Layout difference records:
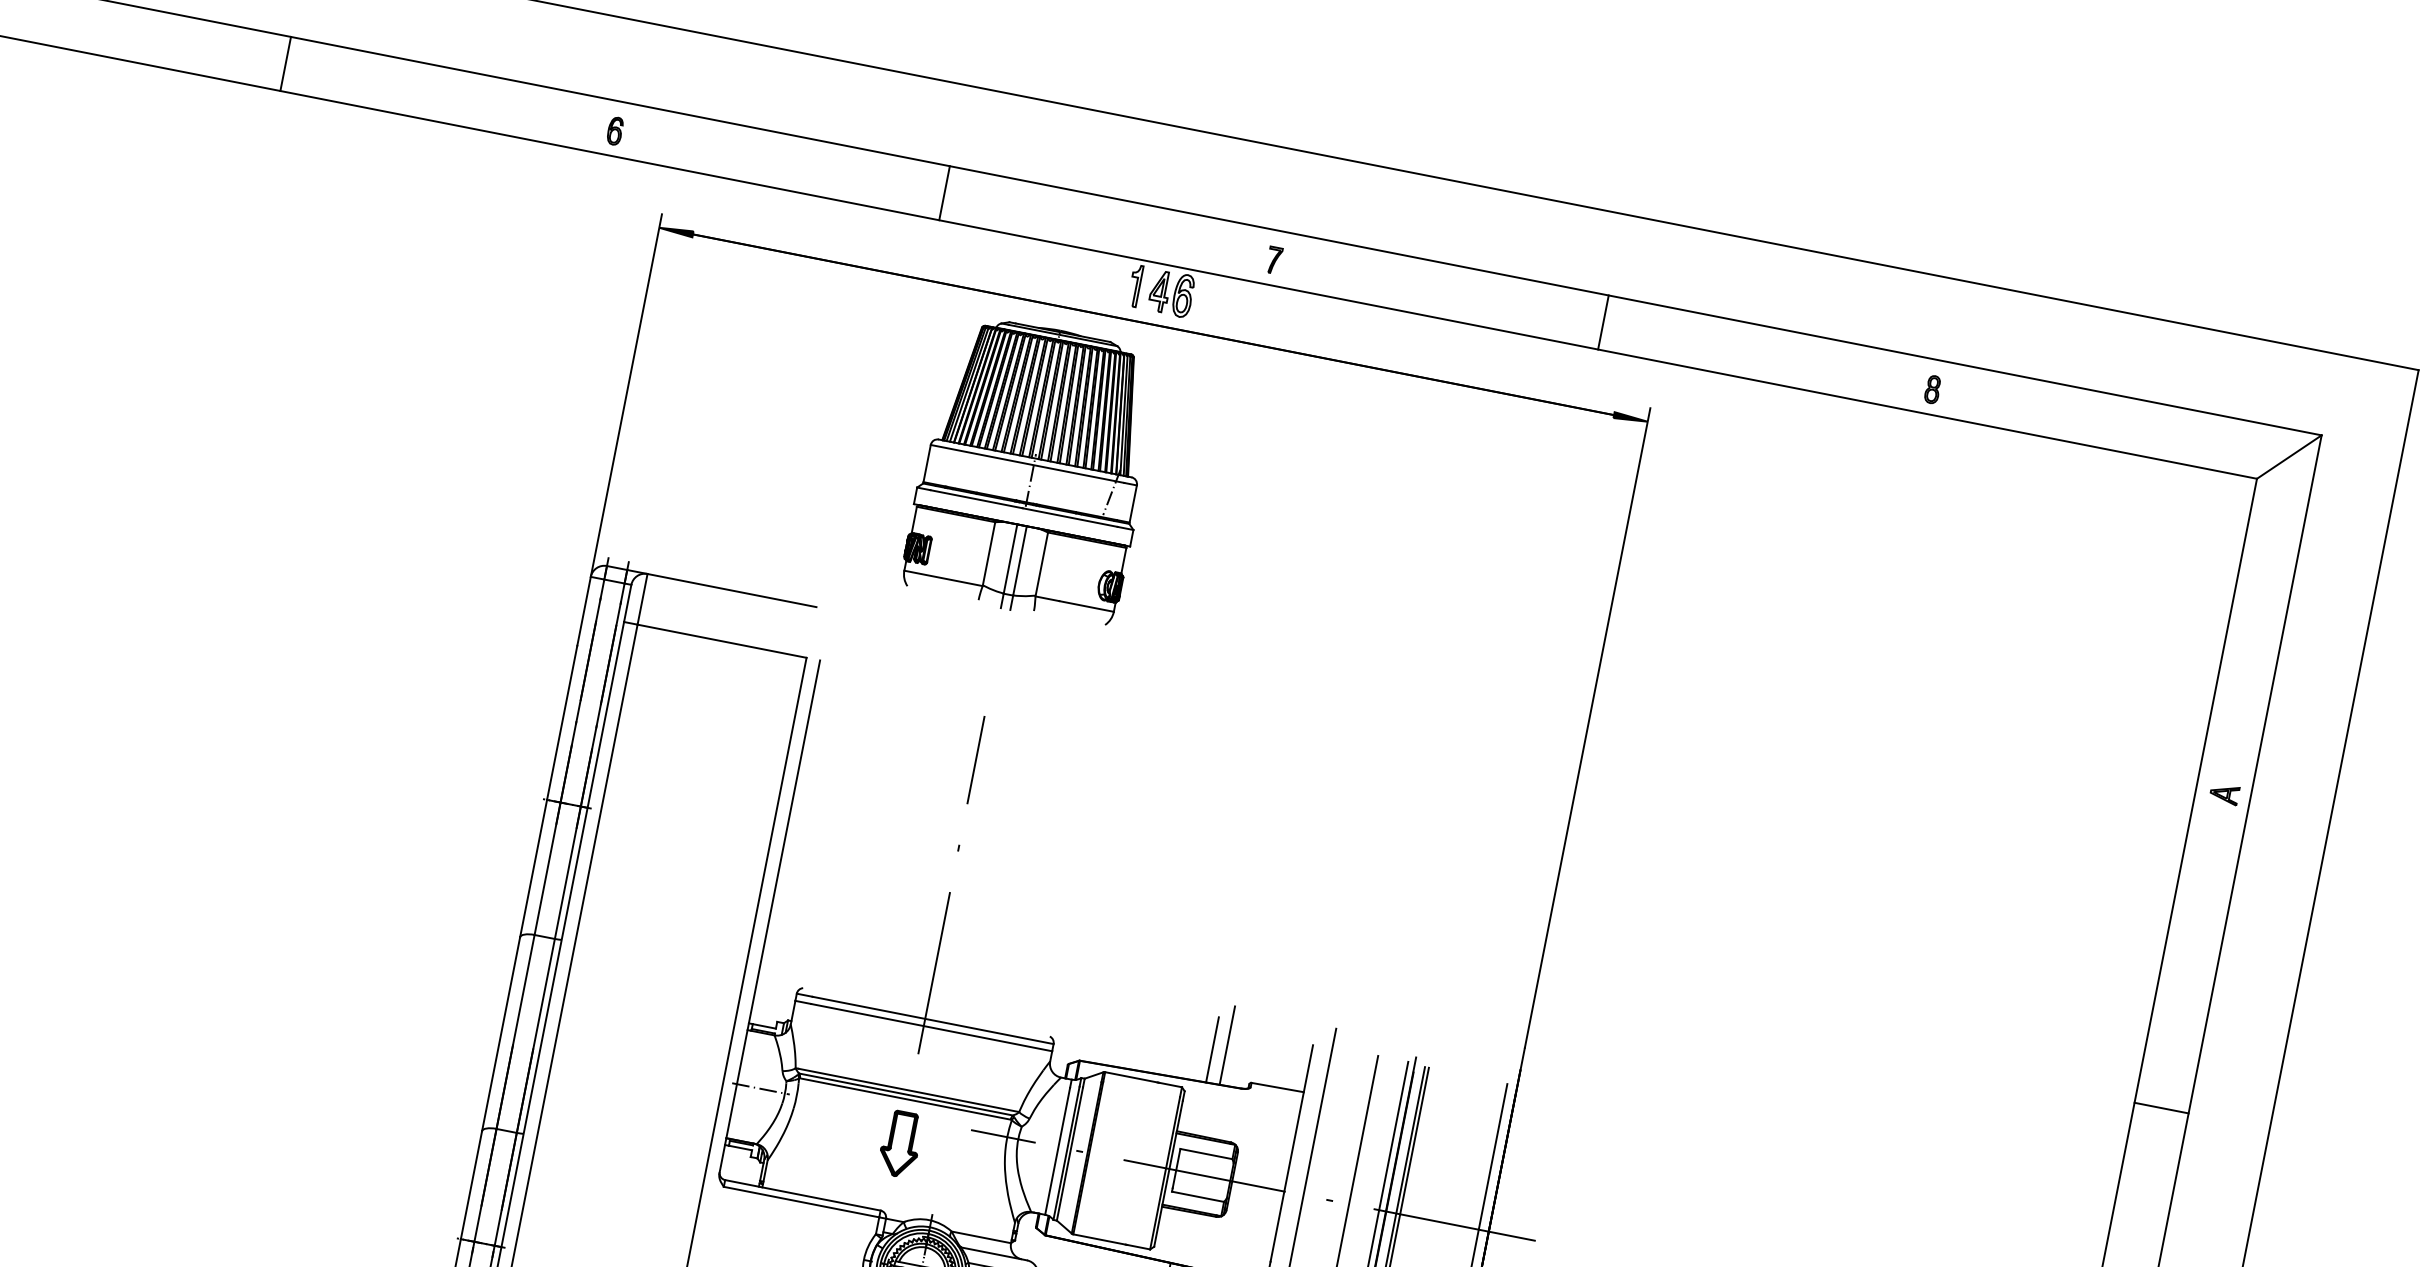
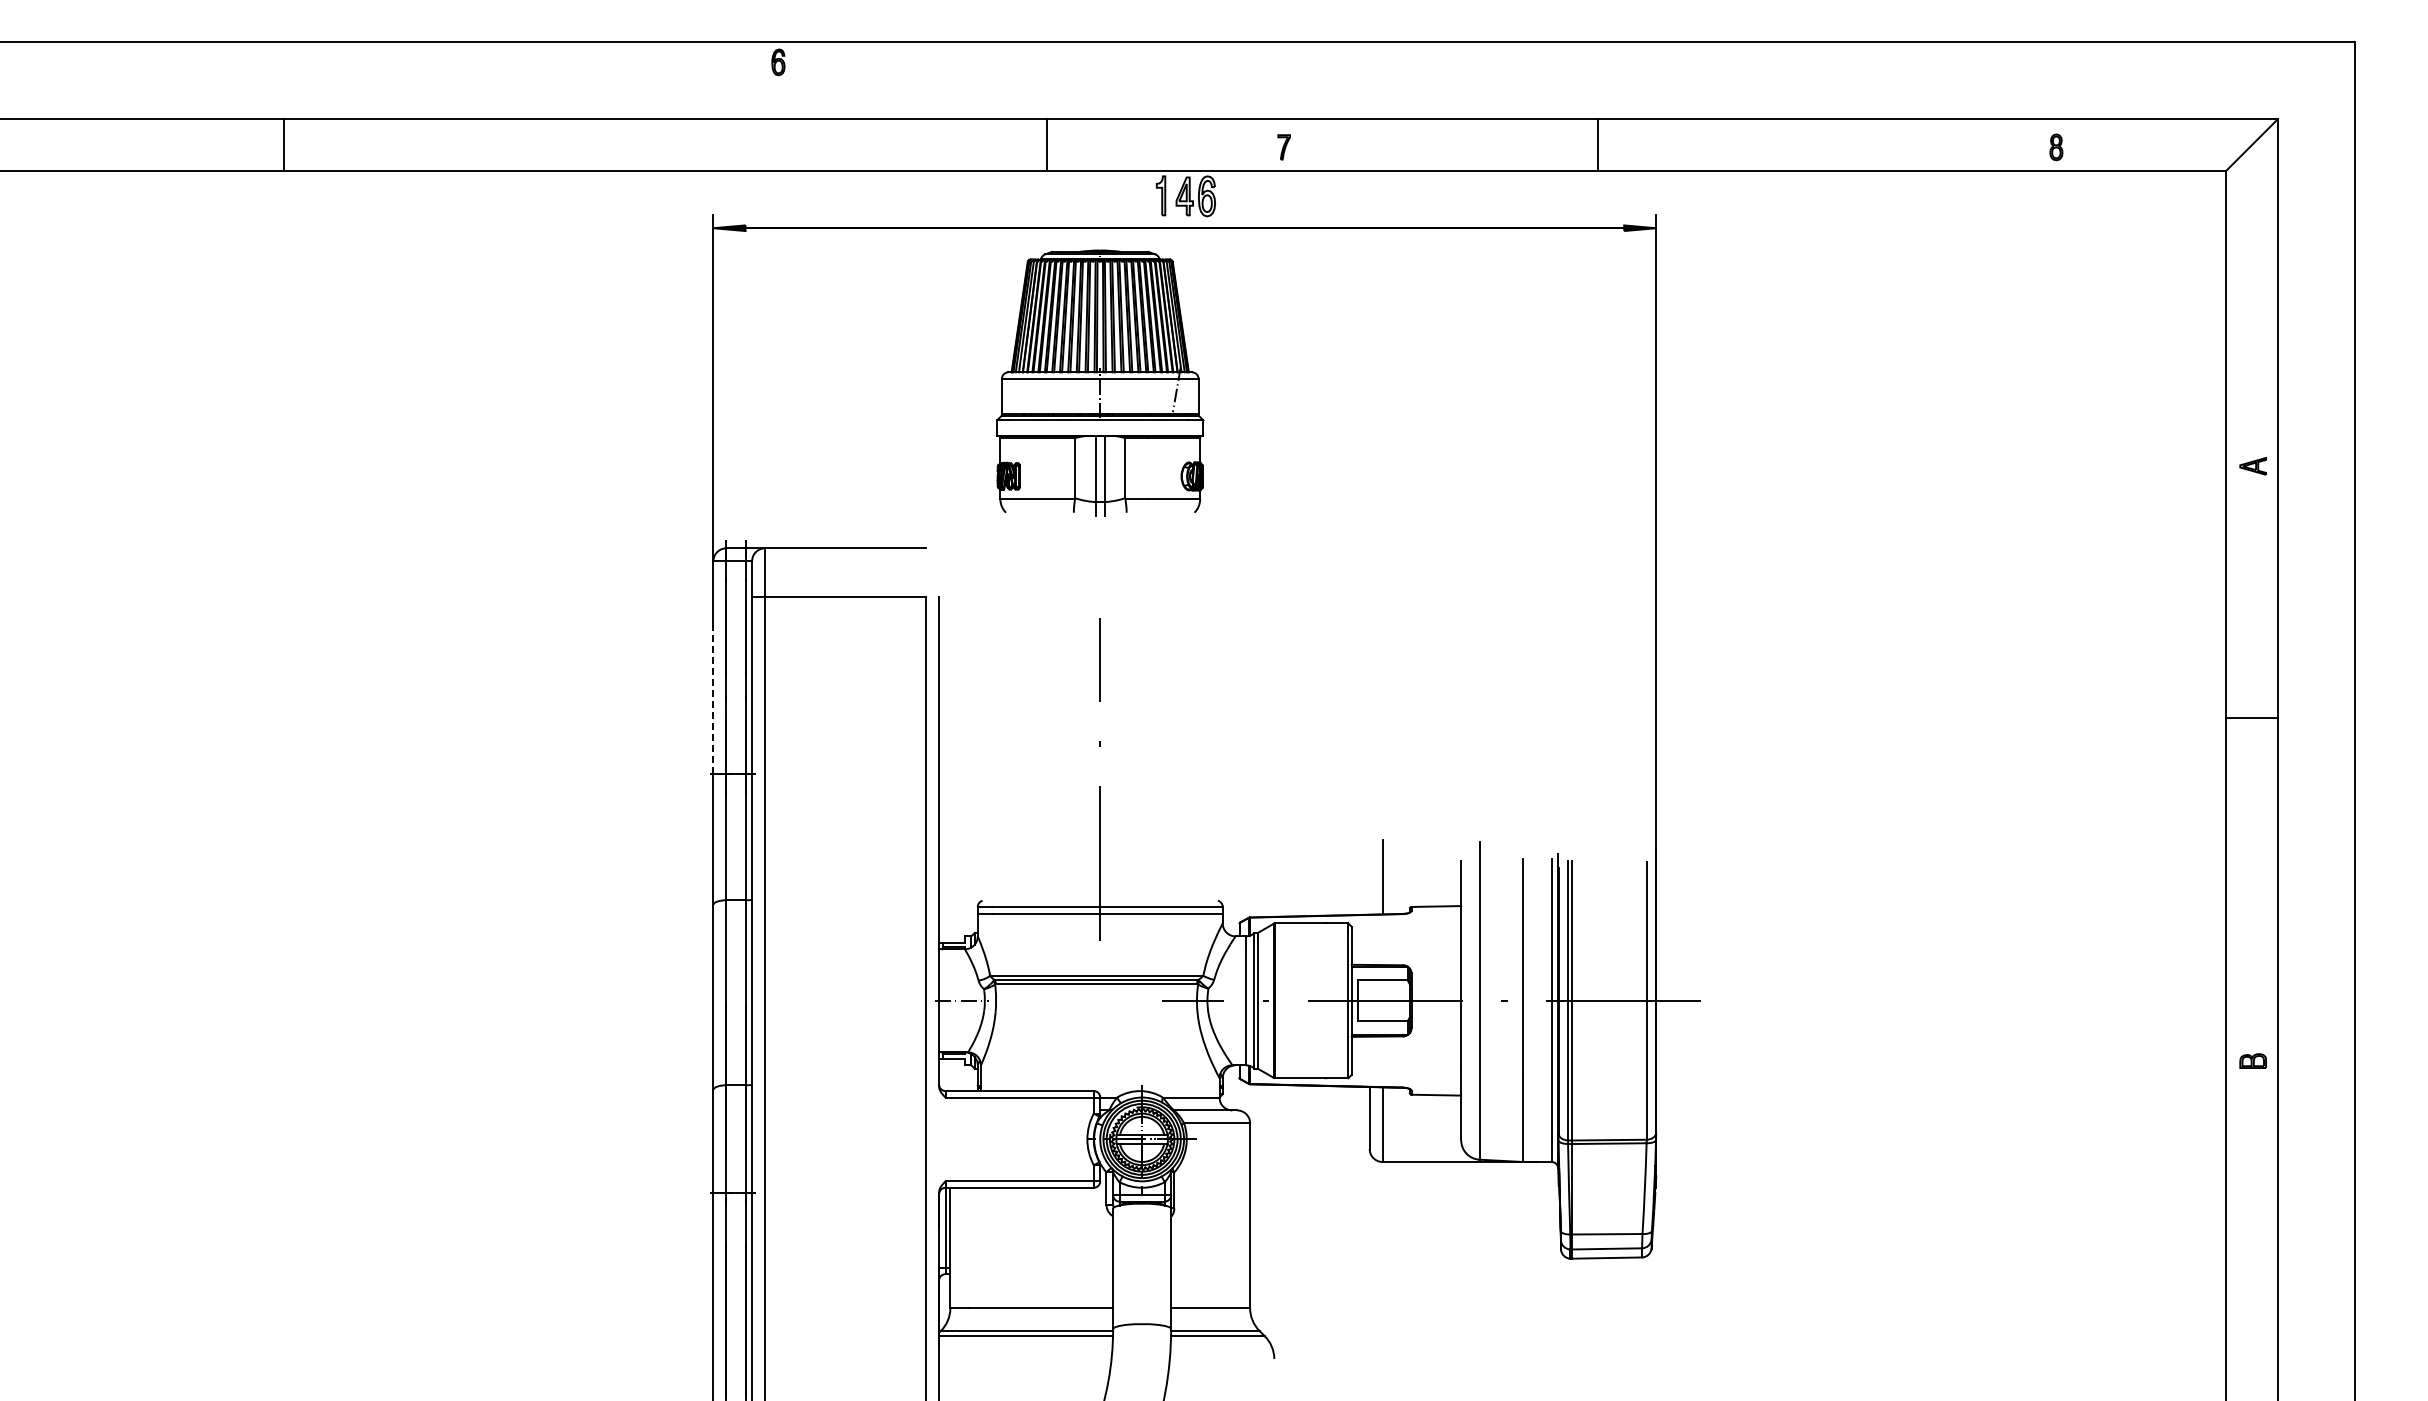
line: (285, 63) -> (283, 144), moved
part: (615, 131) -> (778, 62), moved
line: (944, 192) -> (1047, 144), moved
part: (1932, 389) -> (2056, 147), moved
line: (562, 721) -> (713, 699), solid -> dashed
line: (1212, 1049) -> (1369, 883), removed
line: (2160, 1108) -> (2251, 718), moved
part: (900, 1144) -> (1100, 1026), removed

Task instructions: Keep every word of the data as it is when you write it out, but drop the pictures.

Response to the exercise:
line: (285, 63) -> (283, 144), moved
part: (615, 131) -> (778, 62), moved
line: (944, 192) -> (1047, 144), moved
part: (1932, 389) -> (2056, 147), moved
line: (562, 721) -> (713, 699), solid -> dashed
line: (1212, 1049) -> (1369, 883), removed
line: (2160, 1108) -> (2251, 718), moved
part: (900, 1144) -> (1100, 1026), removed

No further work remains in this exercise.